Vulture has answered at least one of the tangential questions no one was asking about Disney's overhauling of the Star Wars franchise, reporting that Zack Snyder is developing a standalone Star Wars film, one that will exist parallel to the next trilogy but will likely be set within that same post-Return Of The Jedi timeline. As you can imagine, the aftermath of the announcement gas been as though a million voices suddenly cried out in terror, then were suddenly silenced by dragons and blimps.

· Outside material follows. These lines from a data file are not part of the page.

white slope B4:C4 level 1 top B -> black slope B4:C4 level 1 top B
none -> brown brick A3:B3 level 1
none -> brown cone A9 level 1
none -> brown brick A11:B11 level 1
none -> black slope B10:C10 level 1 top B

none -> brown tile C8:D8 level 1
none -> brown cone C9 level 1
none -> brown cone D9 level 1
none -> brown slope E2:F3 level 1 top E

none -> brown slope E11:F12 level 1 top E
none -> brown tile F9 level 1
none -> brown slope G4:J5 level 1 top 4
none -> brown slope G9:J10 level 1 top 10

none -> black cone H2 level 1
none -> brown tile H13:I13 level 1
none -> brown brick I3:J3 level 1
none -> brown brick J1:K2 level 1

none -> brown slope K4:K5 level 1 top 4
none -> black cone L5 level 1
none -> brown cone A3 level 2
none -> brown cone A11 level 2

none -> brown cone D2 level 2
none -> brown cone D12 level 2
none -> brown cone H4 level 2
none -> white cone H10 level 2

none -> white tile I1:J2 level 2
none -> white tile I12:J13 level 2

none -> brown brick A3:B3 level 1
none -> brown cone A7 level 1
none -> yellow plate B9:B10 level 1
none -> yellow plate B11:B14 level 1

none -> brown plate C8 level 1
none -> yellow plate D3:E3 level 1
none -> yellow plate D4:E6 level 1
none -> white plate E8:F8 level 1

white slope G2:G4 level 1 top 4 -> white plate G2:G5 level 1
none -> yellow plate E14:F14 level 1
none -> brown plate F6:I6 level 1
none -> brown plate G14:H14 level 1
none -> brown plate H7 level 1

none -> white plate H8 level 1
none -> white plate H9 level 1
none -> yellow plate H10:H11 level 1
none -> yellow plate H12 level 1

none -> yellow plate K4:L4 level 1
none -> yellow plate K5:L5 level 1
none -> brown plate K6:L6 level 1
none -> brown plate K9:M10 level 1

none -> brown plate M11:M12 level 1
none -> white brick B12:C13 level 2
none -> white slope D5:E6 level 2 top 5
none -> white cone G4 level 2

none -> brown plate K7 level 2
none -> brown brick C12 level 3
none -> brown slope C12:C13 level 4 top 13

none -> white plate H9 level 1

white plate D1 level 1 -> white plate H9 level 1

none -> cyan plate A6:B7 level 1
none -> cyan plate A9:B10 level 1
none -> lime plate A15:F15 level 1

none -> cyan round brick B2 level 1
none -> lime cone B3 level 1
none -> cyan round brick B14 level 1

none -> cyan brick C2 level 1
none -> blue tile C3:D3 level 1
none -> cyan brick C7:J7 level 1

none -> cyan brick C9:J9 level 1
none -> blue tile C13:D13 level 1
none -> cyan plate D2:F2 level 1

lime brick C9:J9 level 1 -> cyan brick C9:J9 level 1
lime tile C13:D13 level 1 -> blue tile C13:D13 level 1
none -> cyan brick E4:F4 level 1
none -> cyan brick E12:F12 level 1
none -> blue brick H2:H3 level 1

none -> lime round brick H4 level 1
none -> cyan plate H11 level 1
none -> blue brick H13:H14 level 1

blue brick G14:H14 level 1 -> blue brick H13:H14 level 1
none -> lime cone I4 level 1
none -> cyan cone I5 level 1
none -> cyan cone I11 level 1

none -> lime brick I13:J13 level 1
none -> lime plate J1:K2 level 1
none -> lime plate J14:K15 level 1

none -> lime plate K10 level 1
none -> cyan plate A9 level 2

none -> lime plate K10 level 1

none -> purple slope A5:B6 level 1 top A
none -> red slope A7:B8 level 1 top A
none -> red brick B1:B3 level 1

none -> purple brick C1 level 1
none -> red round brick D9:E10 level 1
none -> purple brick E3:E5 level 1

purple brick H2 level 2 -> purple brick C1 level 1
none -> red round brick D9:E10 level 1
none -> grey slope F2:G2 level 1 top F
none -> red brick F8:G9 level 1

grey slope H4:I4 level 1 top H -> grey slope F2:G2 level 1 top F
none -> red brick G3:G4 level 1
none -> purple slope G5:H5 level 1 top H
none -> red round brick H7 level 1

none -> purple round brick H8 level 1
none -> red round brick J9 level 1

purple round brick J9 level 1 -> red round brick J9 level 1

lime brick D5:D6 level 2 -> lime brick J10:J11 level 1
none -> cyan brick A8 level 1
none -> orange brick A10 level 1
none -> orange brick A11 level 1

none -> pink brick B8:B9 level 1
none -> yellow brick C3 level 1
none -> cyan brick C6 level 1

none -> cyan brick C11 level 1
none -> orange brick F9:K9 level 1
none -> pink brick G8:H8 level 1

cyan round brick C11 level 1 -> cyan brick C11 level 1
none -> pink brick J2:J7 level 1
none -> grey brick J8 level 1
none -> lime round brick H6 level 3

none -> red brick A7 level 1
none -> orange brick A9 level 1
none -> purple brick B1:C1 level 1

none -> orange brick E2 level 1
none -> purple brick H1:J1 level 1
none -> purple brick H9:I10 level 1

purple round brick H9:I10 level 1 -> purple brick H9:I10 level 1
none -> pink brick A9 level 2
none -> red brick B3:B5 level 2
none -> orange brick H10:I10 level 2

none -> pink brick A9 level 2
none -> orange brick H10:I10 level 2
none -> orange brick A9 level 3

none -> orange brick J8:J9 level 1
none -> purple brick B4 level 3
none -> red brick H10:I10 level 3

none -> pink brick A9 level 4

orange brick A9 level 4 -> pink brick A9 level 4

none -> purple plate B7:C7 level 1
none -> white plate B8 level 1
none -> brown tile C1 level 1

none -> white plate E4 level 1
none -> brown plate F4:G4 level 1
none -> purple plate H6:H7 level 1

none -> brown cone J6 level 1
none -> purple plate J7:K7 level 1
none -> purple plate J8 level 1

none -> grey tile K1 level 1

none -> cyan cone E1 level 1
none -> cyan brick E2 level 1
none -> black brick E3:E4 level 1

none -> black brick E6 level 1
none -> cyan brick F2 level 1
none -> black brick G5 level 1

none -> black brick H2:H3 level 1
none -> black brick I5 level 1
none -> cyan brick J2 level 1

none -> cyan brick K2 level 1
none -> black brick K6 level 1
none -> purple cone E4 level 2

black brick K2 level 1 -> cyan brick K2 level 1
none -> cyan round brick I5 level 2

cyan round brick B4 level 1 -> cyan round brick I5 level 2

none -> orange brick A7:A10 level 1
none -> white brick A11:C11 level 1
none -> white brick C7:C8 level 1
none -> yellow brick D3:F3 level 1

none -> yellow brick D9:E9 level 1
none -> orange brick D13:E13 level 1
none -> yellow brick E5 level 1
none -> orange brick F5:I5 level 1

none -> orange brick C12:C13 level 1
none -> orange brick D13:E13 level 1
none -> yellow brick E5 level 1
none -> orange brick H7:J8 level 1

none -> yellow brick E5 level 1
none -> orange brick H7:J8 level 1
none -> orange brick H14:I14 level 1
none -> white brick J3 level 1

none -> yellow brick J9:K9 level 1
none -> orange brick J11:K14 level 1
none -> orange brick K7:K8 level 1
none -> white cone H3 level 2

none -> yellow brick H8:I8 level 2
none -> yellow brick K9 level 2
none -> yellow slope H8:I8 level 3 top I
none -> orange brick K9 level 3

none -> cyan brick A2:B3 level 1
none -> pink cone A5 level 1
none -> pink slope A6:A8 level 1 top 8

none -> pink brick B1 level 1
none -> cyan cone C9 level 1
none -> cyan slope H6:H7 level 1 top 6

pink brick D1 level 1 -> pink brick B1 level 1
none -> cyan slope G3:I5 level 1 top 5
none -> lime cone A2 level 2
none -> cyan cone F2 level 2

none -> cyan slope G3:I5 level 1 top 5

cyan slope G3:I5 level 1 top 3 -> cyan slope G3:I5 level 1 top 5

But of course, as with all things Star Wars, this is an as-yet unconfirmed report—albeit a remarkably detailed one, with Vulture's unnamed "insider" saying that Snyder's movie will be a "Jedi epic" loosely based on Akira Kurosawa's The Seven Samurai, "with the ronin and katana being replaced by the Force-wielding knights and their iconic lightsabers," Seven Samurai replacing Hidden Fortress as the go-to Kurosawa crib in the Star Wars universe, and Zack Snyder replacing whomever you most wanted to see named as directing a new Star Wars film.
As Comics Beat has already pointed out, the storyline bears a slight resemblance to an arc in the original Marvel Star Wars run—wherein Han Solo and Chewbacca act out their own Seven Samurai with the help of a group of mercenaries that includes a giant, surly rabbit—though it's believed that Snyder's film will be a wholly original story, besides all the stuff it's obviously leaning on. But again, it's too soon to say definitively whether we'll actually see a group of Jedis wielding their lightsabers in slow motion to protect a charcoal-streaked moisture farm, as the earliest this film would be produced would be after Episode VII debuts in 2015.
UPDATE: No sooner had Vulture posted their story than Snyder—as is the case with all of these Star Wars stories—came forward to deny it, with his rep issuing a statement to The Hollywood Reporter that reads, "While he is super flattered because he is a huge fan, Zack is not involved in any way with the new Star Wars. He is currently in post on his two films, Man Of Steel and 300: Battle Of Artemisia," shooting down reports of any involvement with the next trilogy or any other Star Wars films while also getting some nice plugs in there. And so, reporting on Star Wars continues to be as clumsy and random as a blaster that no director wants to officially say they're putting in a movie.